George Ngwane, a Commonwealth Professional Fellow at MRG, dissects the current situation for his country’s linguistic minority.
For a year now the press in Cameroon has been awash with conversation on what is now simply called ‘The Anglophone minority problem.’ These narratives have been fuelled by a resurgence of debate on this linguistic minority issue (Cameroon uses two official, albeit colonial, languages; English and French) which seems to be getting more radical and volatile.
In a press release sent to The Post on 4 March 2016, titled, Reflection on the Anglophone sub-system of Education in Cameroon, the Cameroon Education Forum reflected on ‘the role the political systems play in the minority Anglophones’ education structures, processes and outcomes, the growth and economic development, the status differentiation, the social mobility and other factors of the minority Anglophones.’
Even though Cameroonian revisionist scholars and Anglophone militant activists still lack a converging point on whether the Francophone-Anglophone union in Cameroon is rooted in illegality or history, it is on record that on 11th February 1961, the former British colony of Southern Cameroons decided through a United Nations plebiscite to gain her independence by joining with the French colonial territory known as La Republique.

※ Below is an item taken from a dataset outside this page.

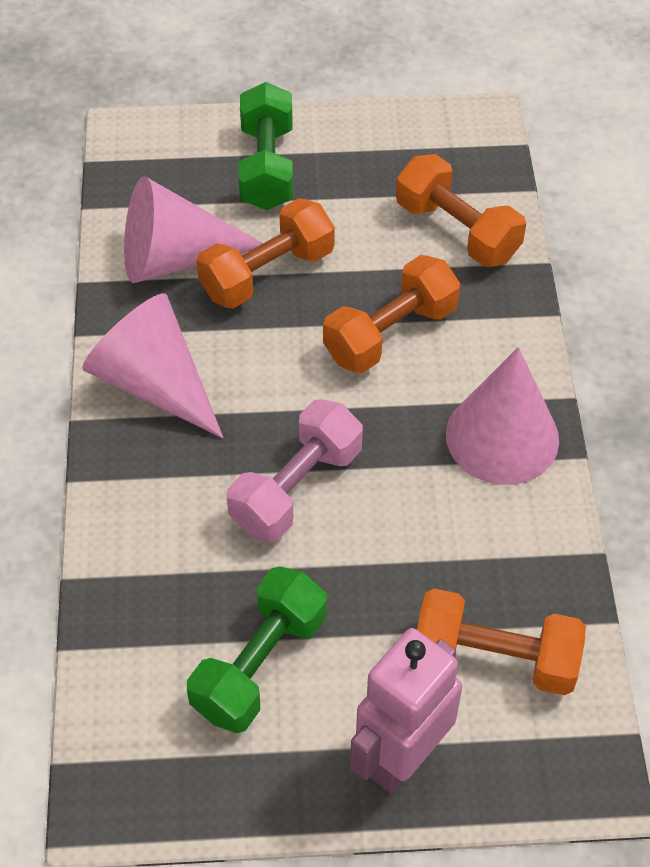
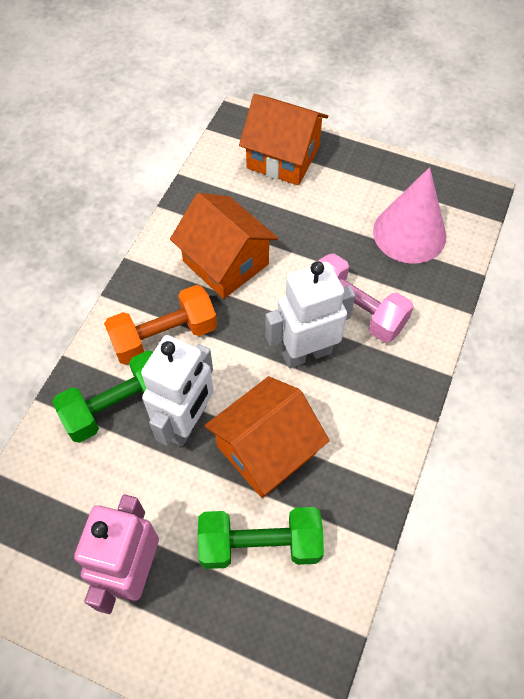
orange dumbbell: 4 -> 1
orange house: 0 -> 3
pink cone: 3 -> 1
white robot: 0 -> 2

This merger took form under a federal structure in October 1961 in which the former Southern Cameroons assumed the statehood of West Cameroon and La Republique assumed that of East Cameroon. It was indeed a merger of equal states as stipulated in the 1961 constitution.
But on 20th May 1972 this federal structure was abolished through a referendum in which the numerical majority from East Cameroon foisted a unitary structure over the numerical minority of West Cameroon widely known as Anglophones. Then in February 1984, the name of the country was changed from United Republic of Cameroon to just Republic of Cameroon – a name that the Francophone Cameroon had before the 1961 plebiscite. Since then, Anglophones hold they are being discriminated upon the basis of the colonial language and are undergoing a process of forced assimilation.

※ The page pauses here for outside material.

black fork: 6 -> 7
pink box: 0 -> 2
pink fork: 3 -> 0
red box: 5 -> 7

The use of the English language in the judiciary system and educational system has been a thorny issue much against the spirit of the country’s bicultural heritage. Some courts and technical schools of higher learning, even in the Anglophone zone, use more French than English language. Members of the Anglophone Cameroon pressure group SCNC are often arrested and detained, and at this moment one of its members, Maxwell Oben, has been in detention since 2013.
In 1991, the government announced plans to fashion a new constitution and called on citizens to make their contributions to a Constitutional Committee. More than 5000 Anglophones met to discuss and submit their views that the constitution should take on board the grievances and special measures needed to address Anglophone minority concerns and produced Buea Declaration, which called for constitutional amendments to restore the 1961 federation. However the Committee snubbed the issues and went ahead to engineer a 1996 constitution, which Anglophones argue has instead devalued their pre-1972 status as they are now treated as an ethnic group rather than persons who came to the union as equal partners under their own statehood.
The outcome has been repeated calls for a return to the 1961 constitution or a referendum on the right to self-determination that would ascertain the aspirations of the Anglophones to either remain within the union or opt for independence. Though thoughts by leaders of opinion from the Anglophone group have been suppressed and some of its writers detained (the late Albert Mukong, Fon Gorji Dinka who is presently in self-imposed exile in London, the late Bate Besong and myself), the clamour to protect the Anglophone minority, argues the blogger Dibussi Tande still occupies conspicuous media space in Cameroon. It is therefore time the international community reacts to these alarm bells and early warning signals to avert the problem from further escalating.